Here's a few more pictures, the car was originally silver and has a build date of 7/85.








































This is all the rust I have found so far.


----------



## JohnBarleyCorn (Aug 29, 2007)

Not too bad. Pretty solid for a couple cases.
How's the underbody? Holes in the floor?


----------



## VolksAddict (Aug 9, 2004)

*Re: (JohnBarleyCorn)*









For saving a Quantum.


----------



## 1lowscort (Aug 11, 2008)

*Re: (JohnBarleyCorn)*

I have not looked at the floor pan yet, I'll check that out while I have it on the lift, though I expect it to be pretty clean under there. There is no salt used here in Montana, so rust is usually very minimal.


----------



## JohnBarleyCorn (Aug 29, 2007)

*Re: (1lowscort)*

No salt? That sounds like a paradise coming from here in the land of road salt and sea salt.


----------



## 1lowscort (Aug 11, 2008)

*Re: (JohnBarleyCorn)*

Alright, so I got to take a look at it today. I saw no rust under the car at all







Next up, I checked to see why the tire was pushed back a little bit and found that the outer hole in the control arm for ball joint had become an oval. Not sure how that happened, but for now I just loosened the bolts and knocked the ball joint back forward. I also did a shabby alignment on it for now, using a tape measure. I have to replace the bushings in the control arms as they are worn out and loose, so I will keep the shabby alignment for now until I can replace the bushings. I also wanted to run a couple pictures by y'all, since this is my first experience with these cars. 
Does this tie rod look bent or is it supposed to be curved like that?
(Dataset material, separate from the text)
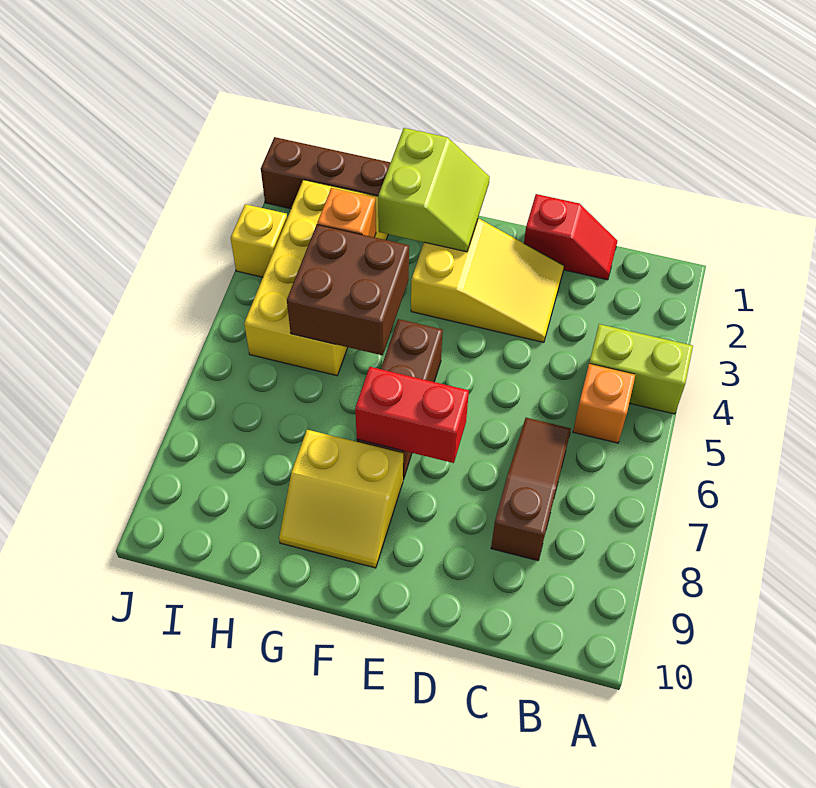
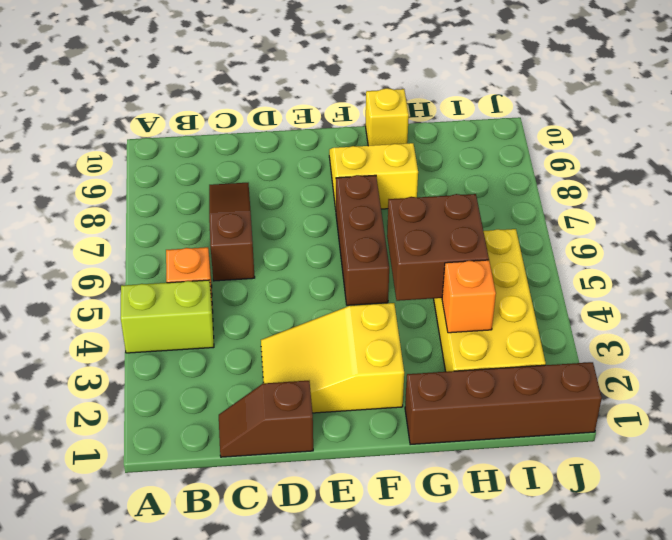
red slope C1:D1 level 1 top D -> brown slope C1:D1 level 1 top D
brown slope C6:C8 level 1 top 8 -> brown slope C6:C8 level 1 top 6
red brick E7:F7 level 2 -> none
lime slope F1:G2 level 2 top G -> none
yellow brick J3 level 1 -> yellow brick G10 level 1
Also, are the struts supposed to do this?



_Modified by 1lowscort at 3:15 PM 11-15-2009_


----------



## DubbinChris (Dec 15, 2005)

*Re: (1lowscort)*

Tie rod is prebent to clear the steering shaft.
http://www.germanautoparts.com...220/2

That movement is pretty normal or strut mounts.


----------



## JohnBarleyCorn (Aug 29, 2007)

*Re: (DubbinChris)*

Movement is normal. I don't see why it would hurt to use a spacer to kill the slop, but I've been told by plenty of people no to do it, so I leave mine as is...I should look into it further...


----------



## 1lowscort (Aug 11, 2008)

*Re: (JohnBarleyCorn)*

Awesome, thanks guys. I guess I just need to replace the control arm bushings and have it aligned and it will be in pretty good mechanical shape.


----------



## vrtpassat (Mar 25, 2008)

*Re: (1lowscort)*

nice you should come buy and we could check out the car and if you are looking for parts in missoula talk to rex at mountan imports








o and asome price on the car


----------